Select the VPU of interest. Run the following code cell to print the `id` of the selected area. 

In [8]:
# Print the id of each selected watershed 
for i, df in enumerate(selected_dfs):
    print(f"Watershed {i+1} id: {df['id'].values[0]}")

Watershed 1 id: wb-694725
Watershed 2 id: wb-694856
Watershed 3 id: wb-694855
Watershed 4 id: wb-694854
Watershed 5 id: wb-694724
Watershed 6 id: wb-694723
Watershed 7 id: wb-694722
Watershed 8 id: wb-694853


In [9]:
# selected_df.id

## 3. Subset hydrofabric data for the selected area

The following code passes the `id` and `VPU` values of the geometries selected on the map (`selected_df`) to the hydrofabric subsetting script (`subset.py`). The subsetting algorithm implemented in the code adopts a reverse tracing technique called `subset_upstream`. It systematically identifies and selects all the upstream divides, catchments, nexuses, and flowlines starting from the most downstream nexus linked to the chosen geometries.

In [8]:
ids_list = ['wb-694856', 'wb-694725', 'wb-694855', 'wb-694724', 'wb-694854', 'wb-694723', 'wb-698891', 'wb-694722']

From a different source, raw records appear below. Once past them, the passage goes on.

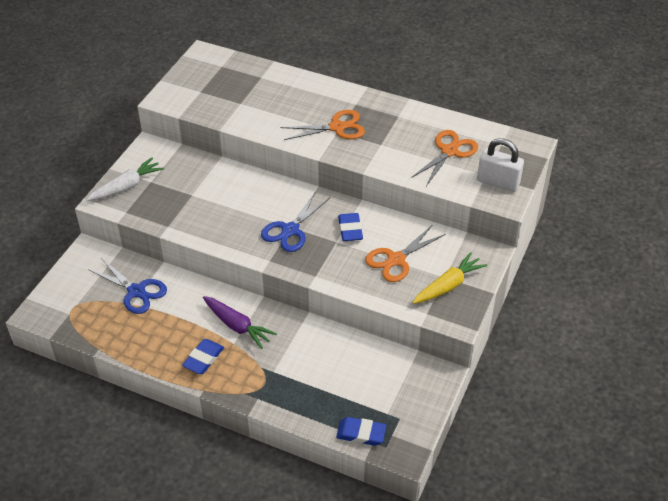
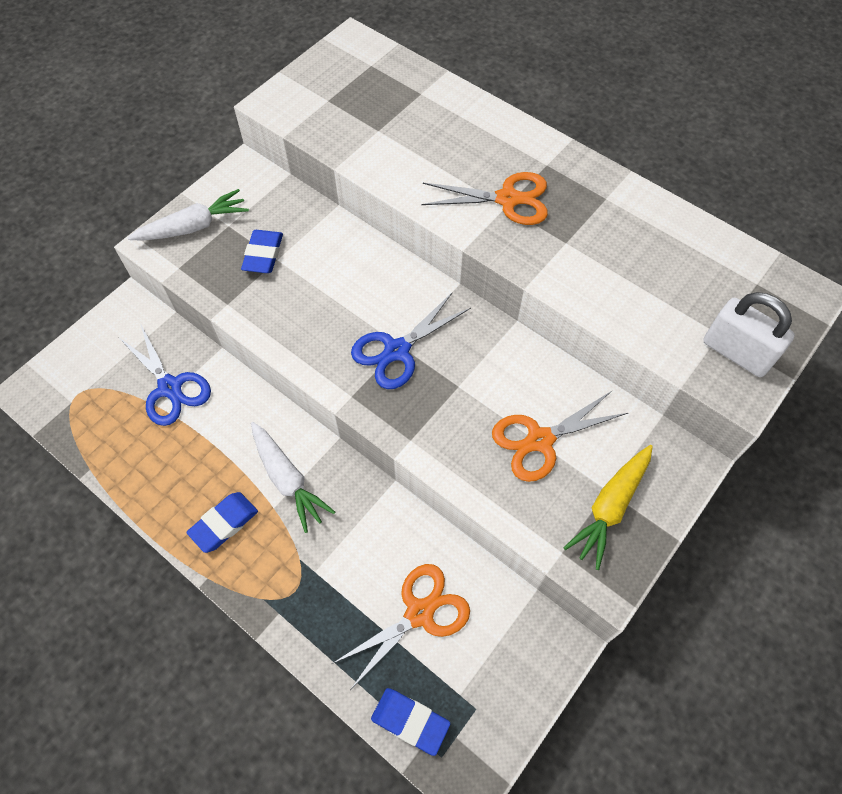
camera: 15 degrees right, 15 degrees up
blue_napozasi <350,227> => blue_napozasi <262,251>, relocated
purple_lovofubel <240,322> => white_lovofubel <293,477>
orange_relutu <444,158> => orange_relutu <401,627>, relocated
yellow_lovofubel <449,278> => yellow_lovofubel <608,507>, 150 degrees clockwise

vpus = ['02'] # list(selected_df.VPU.values) #['16'] 

output_files = []
for i in tqdm(range(0, len(ids_list))):    
    print(50*'-'+f'\nProcessing VPU {vpus}, {ids_list[i]} ')
    st = time.time()
    # build the hydrofabric_url
    # the complete dataset can be found at: https://nextgen-hydrofabric.s3.amazonaws.com/index.html#pre-release/
    hydrofabric_url = f's3://nextgen-hydrofabric/pre-release/nextgen_02.gpkg' #{vpus[i]} in place of 02
    subset.subset_upstream(hydrofabric_url, ids_list[i])
    
    # move these files into a subdir to keep things orderly
    counter = 1
    outpath = ids_list[i]
    while os.path.exists(outpath):
        outpath = ids_list[i] + "_" + str(counter)
        counter += 1
    os.mkdir(outpath)
    for subdir in ['config', 'forcings', 'outputs']:
        os.mkdir(os.path.join(outpath, subdir))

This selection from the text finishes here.